The average person spends 81.2 percent of his or her post-tax income on food, housing and other expenses, according to ConvergEx Group, a New York brokerage.

That’s down from the 85 percent that Americans shelled out for mandatory and discretionary items in 1973.

The analysis doesn’t fully explain how and where Americans spend their money. It’s based on a consumer expenditure survey by the Labor Department that doesn’t capture where every dollar goes.

The roughly 14 percent of unaccounted-for income today may go toward expenses such as debt, but it’s impossible to be sure, said Sarah Millar, the author of the report.

Still, it’s clear that Americans aren’t socking away the extra money for the future.

“In short,” the report says, “spending — and saving — among American consumers is changing, and not necessarily for the better.”

The U.S. saving rate is a fraction of what it used to be: 4.6 percent today versus 13 percent four decades ago, according to the report.

“Where are we putting the extra money? Not into retirement accounts, stocks or bonds, clearly,” the report says. “The 1973 households surveyed are still more or less in decent financial standing today; we’ll see how it works out for those of 2012.”

The analysis provides an interesting snapshot of American spending habits.

In 1973, according to ConvergEx, the average American had post-tax income of $9,700. Annual spending was $8,270, or 85 percent of income.

Income has risen to about $63,000 today, but per-person expenditures average only 81.2 percent.

That may seem counterintuitive given that smartphones, Internet access and ubiquitous pay TV didn’t exist in the era of Watergate and the Arab oil embargo.

Americans spend about the same percentage on phone service today (2.4 percent) as they did in 1973 (2.2 percent), according to the report. Phone companies have raised cellular rates, but that’s been offset by consumers scrapping their land lines.

Overall housing costs have risen to 32.8 percent of income from 30.8 percent.

But the cost of so-called shelter, an owned or rented dwelling, has jumped to 19.2 percent from 15.9 percent. That’s due partly to an increase in average home size, to 2,700 square feet from 1,400 square feet in 1970.

A notable cost reduction has come in food, according to the report.

The average family shells out 12.8 percent at grocery stores and restaurants today, versus 19.3 percent in 1973. Smaller average family size — 2.5 people today versus 2.9 people in 1973 — explains part but not all of the difference.
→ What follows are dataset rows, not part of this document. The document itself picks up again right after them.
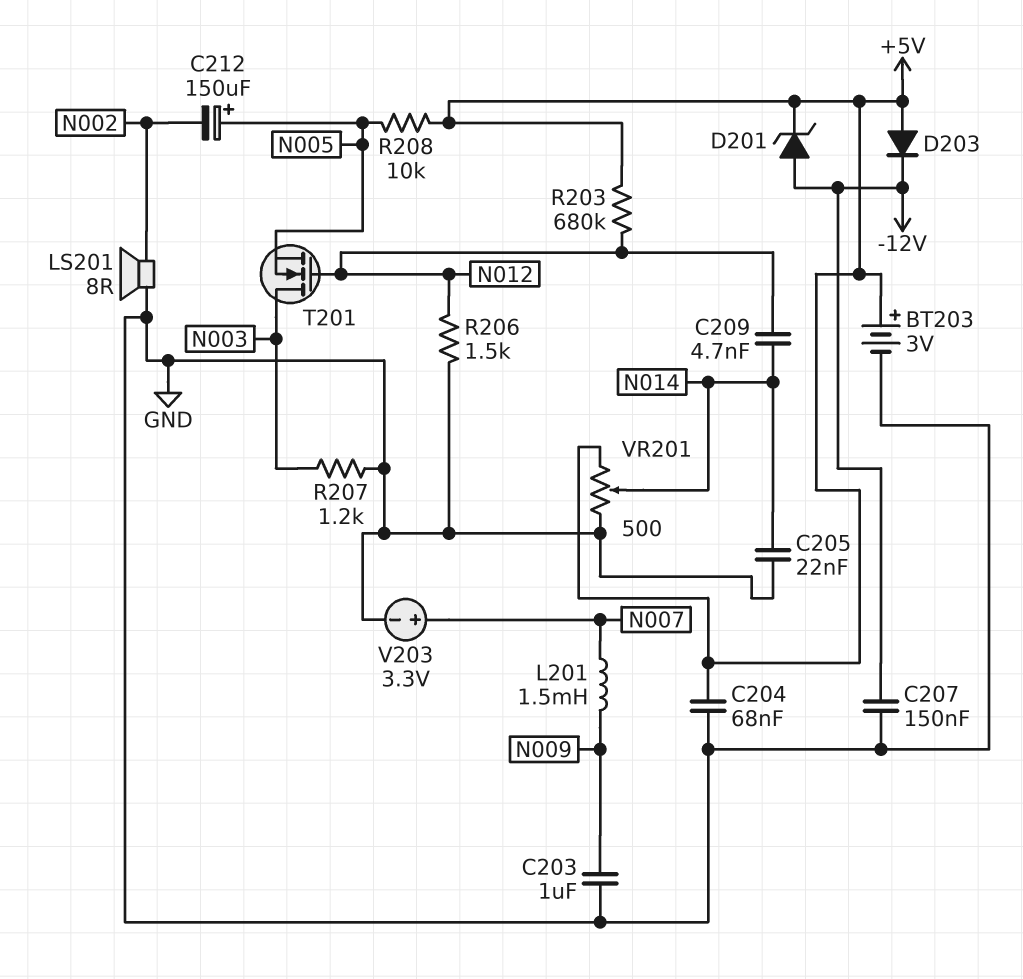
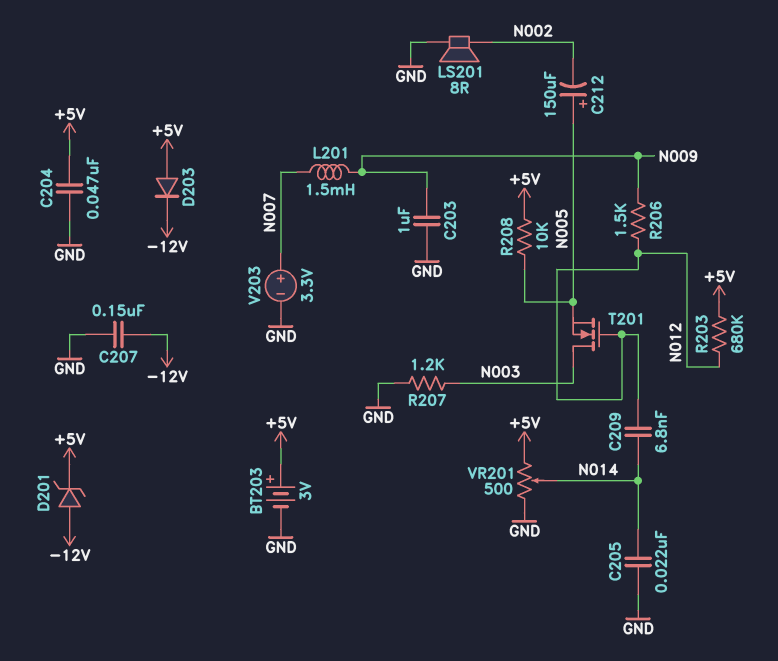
C204: 68nF (+5V, GND) -> 47nF (+5V, GND)
C209: 4.7nF (N012, N014) -> 6.8nF (N012, N014)
R206: 1.5k (GND, N012) -> 1.5k (N009, N012)

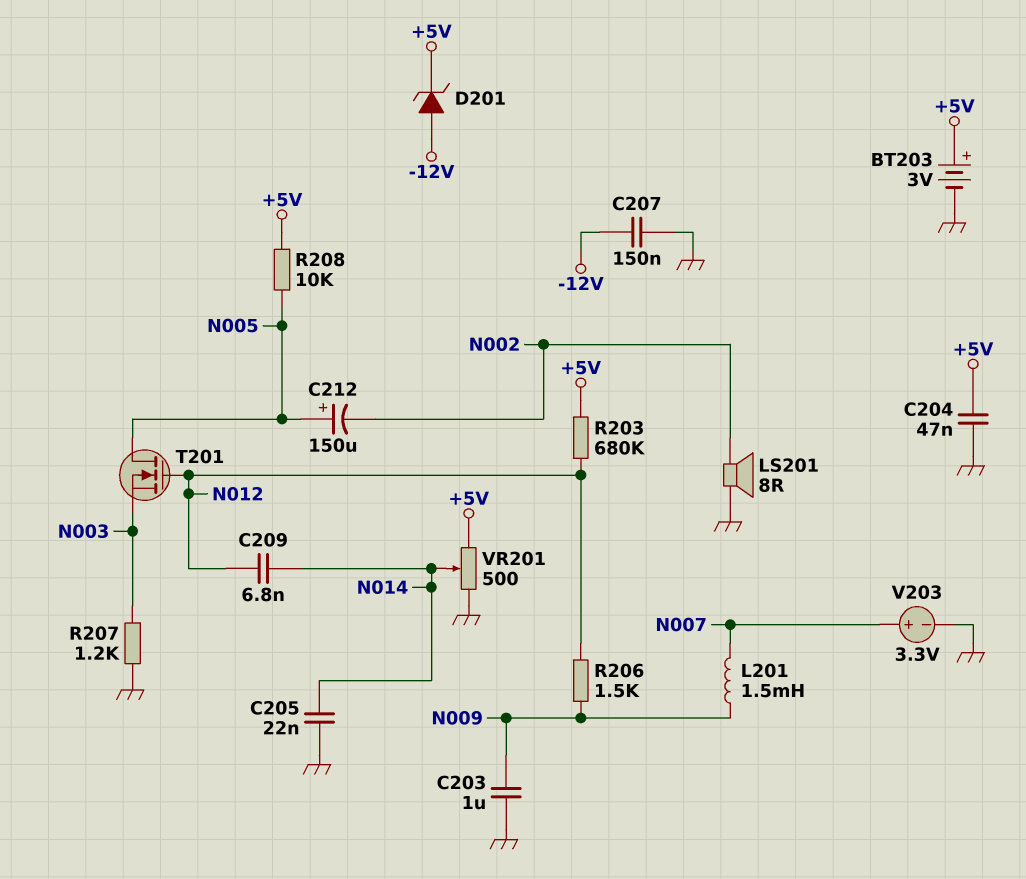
D203: diode (A +5V, K -12V) -> none
T201: NMOS (G N012, D N003, S N005) -> NMOS (G N012, D N005, S N003)

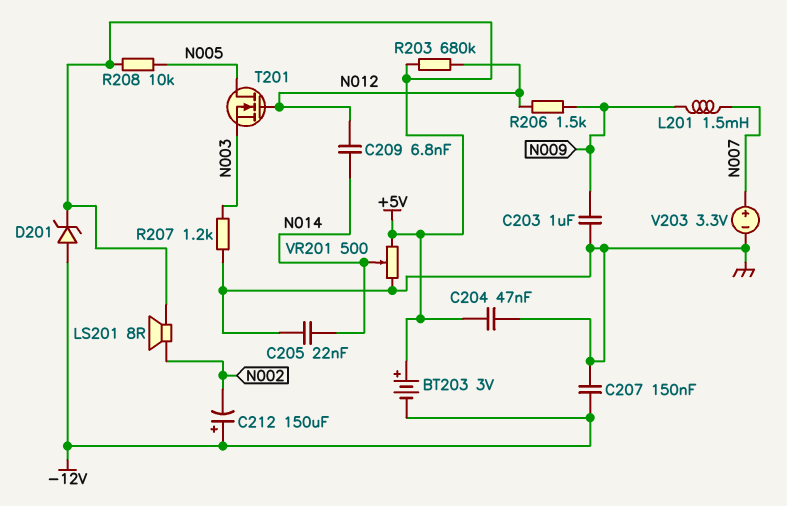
BT203: 3V (plus +5V, minus GND) -> 3V (plus +5V, minus -12V)
C212: 150uF (plus N005, minus N002) -> 150uF (plus -12V, minus N002)
LS201: speaker 8R (GND, N002) -> speaker 8R (+5V, N002)

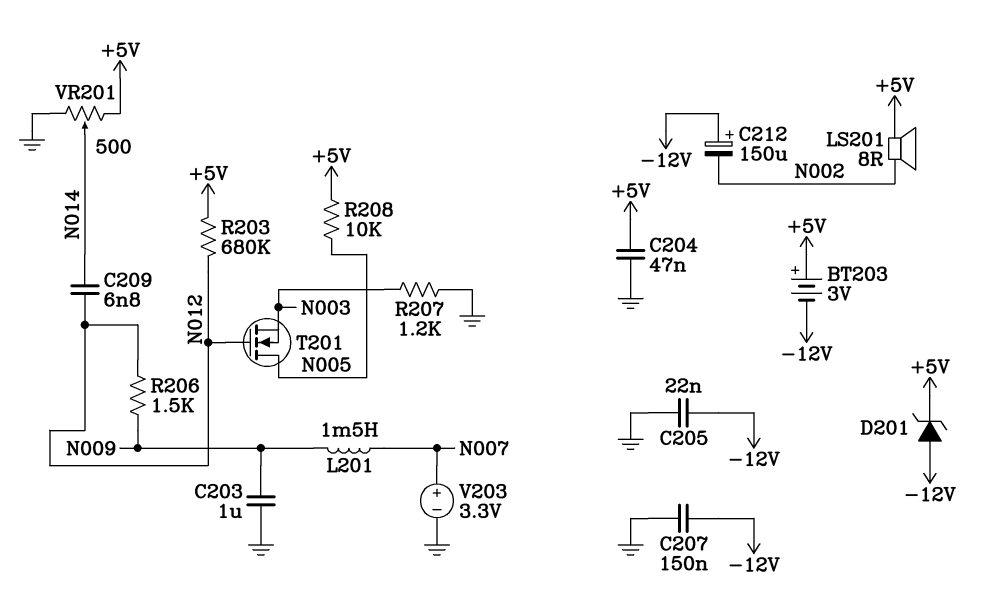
C205: 22nF (GND, N014) -> 22nF (-12V, GND)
Overall spending on transportation has fallen to 17.5 percent today from 19.3 percent in 1973, as vehicle purchases and expenses have declined to 6.6 percent from 9.5 percent.

But the cost of gas and motor oil has increased notably. It’s at 5.4 percent today from an elevated 4.2 percent during the 1973 oil crisis.

One surprising cost-saving: “floor coverings,” which went from 0.5 percent in 1973 to nothing today. How to explain it? “The death of the shag carpet,” Millar surmises in the report.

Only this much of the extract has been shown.